In the DVD commentary the creators claim the episode is a "docudrama" instead of a parody of the strike. The strike took place during the making of "The List" during which the creators lamented that they had to work instead of joining with the strike.

==Reception==
Josh Modell of The A.V. Club gave the episode an A grade, saying that it "was a great episode because the jokes came quick and funny, not because there was some huge point to be made". A notable part of the episode for him was the viral video, "What What (In the Butt)".

Travis Fickett of IGN gave the episode a rating of 7.6. He noted that though it was an "issue" episode, it was still humorous, unlike other such episodes like "Britney's New Look". Overall, while it wasn't a bad episode "the show muddles the argument it's trying to make by letting the parallels to Canada get off track."

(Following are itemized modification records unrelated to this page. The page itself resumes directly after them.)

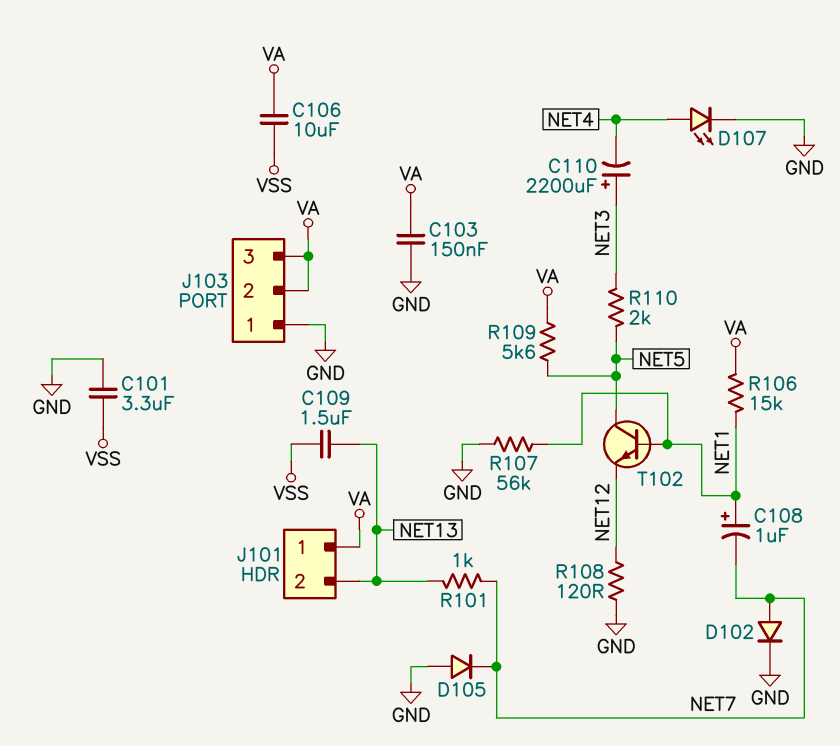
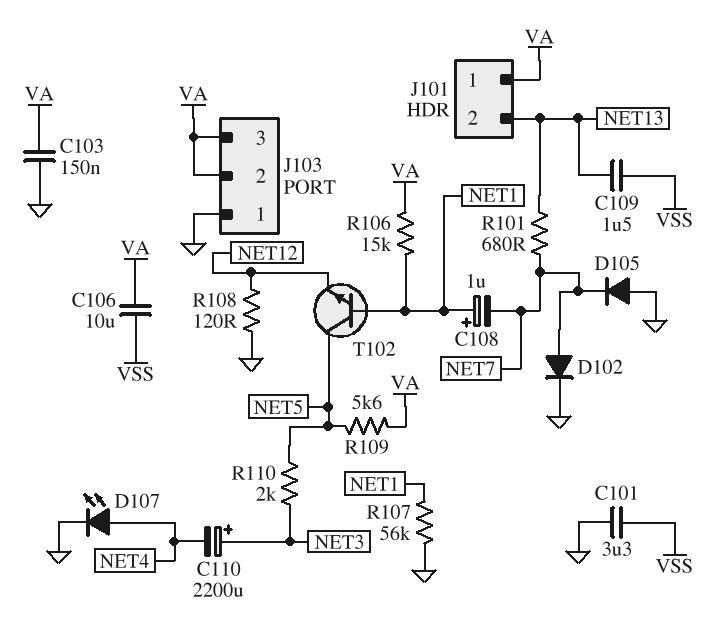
R101: 1k (NET7, NET13) -> 680 (NET7, NET13)

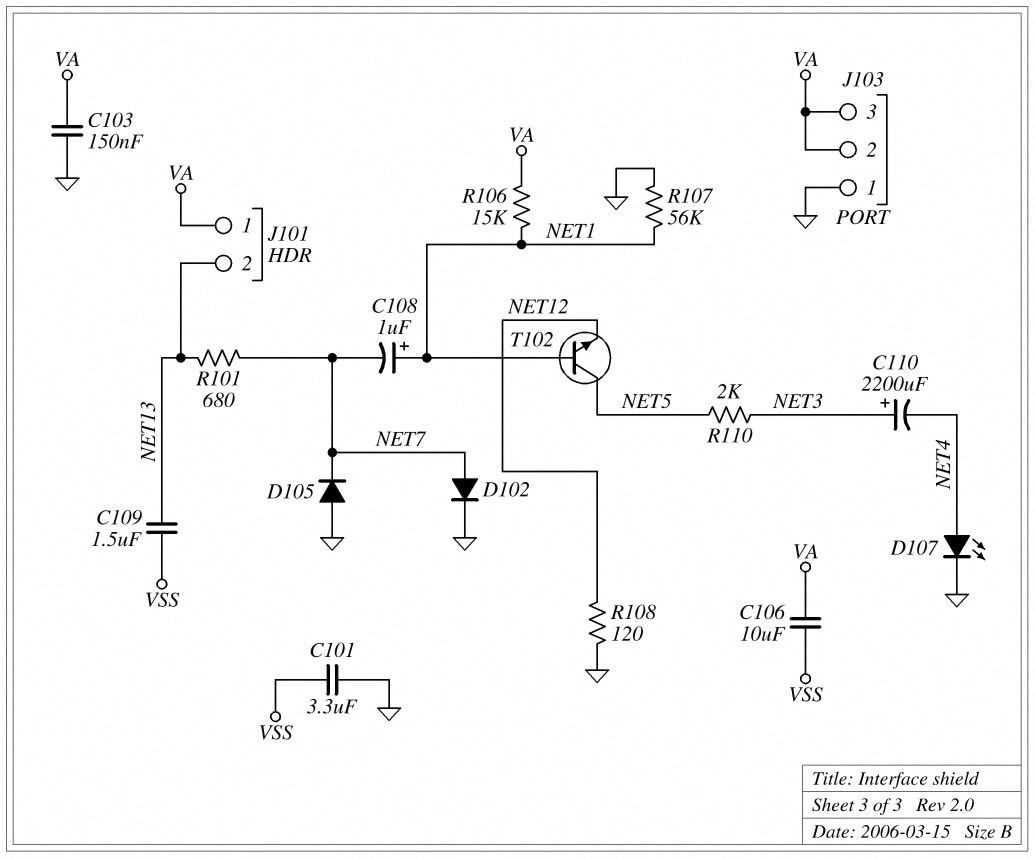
R109: 5.6k (NET5, VA) -> none

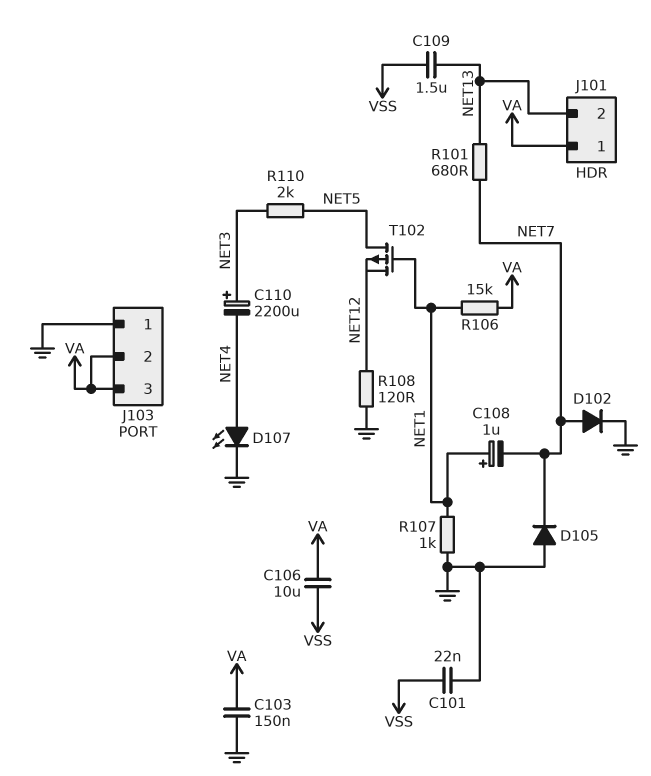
C101: 3.3uF (GND, VSS) -> 22nF (GND, VSS)
R107: 56k (GND, NET1) -> 1k (GND, NET1)
T102: NPN (B NET1, C NET5, E NET12) -> PMOS (G NET1, D NET5, S NET12)

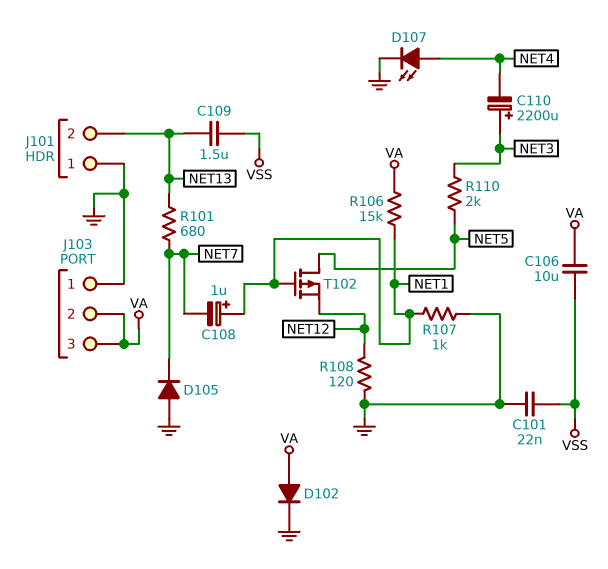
C103: 150nF (GND, VA) -> none
D102: diode (A NET7, K GND) -> diode (A VA, K GND)
J101 pin 1: VA -> GND

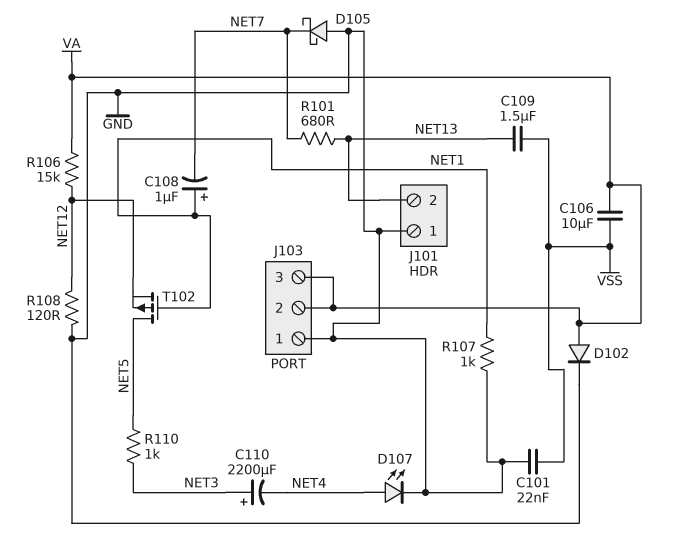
D105: diode (A GND, K NET7) -> schottky (A GND, K NET7)
R106: 15k (NET1, VA) -> 15k (NET12, VA)
R110: 2k (NET3, NET5) -> 1k (NET3, NET5)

Brad Trechak of TV Squad noted especially "the battle royal[sic] scene with all the YouTube people" and the "scintillating conversation" of the Canadians at the episode end. Trechak was "happy to see South Park get back on track to the focus and humor from the previous seasons."

==Lawsuit==
In November 2010, Comedy Central and Viacom, Comedy Central's parent company, were sued for copyright infringement for their recreation of the viral video, "What What (In the Butt)". The case was dismissed with prejudice before discovery. Brownmark Films appealed in the 7th Circuit Court of Appeals, which ruled in favor of Comedy Central in June 2012, holding that the parody was protected under fair use laws, and noting that, as demonstrated in the episode, Brownmark's loss of revenue could only be measured in the sense of "Internet dollars" and of no measurable commercial value; if anything, South Park's lampooning of "What What (In the Butt)" "would only increase [the original video's] ad revenue" on YouTube.

==Home release==
"Canada on Strike", along with the thirteen other episodes from South Parks twelfth season, were released on a three-disc DVD set and two-disc Blu-ray set in the United States on March 10, 2009. The sets included brief audio commentaries by Parker and Stone for each episode, a collection of deleted scenes, and two special mini-features, The Making of Major Boobage and Six Days to South Park.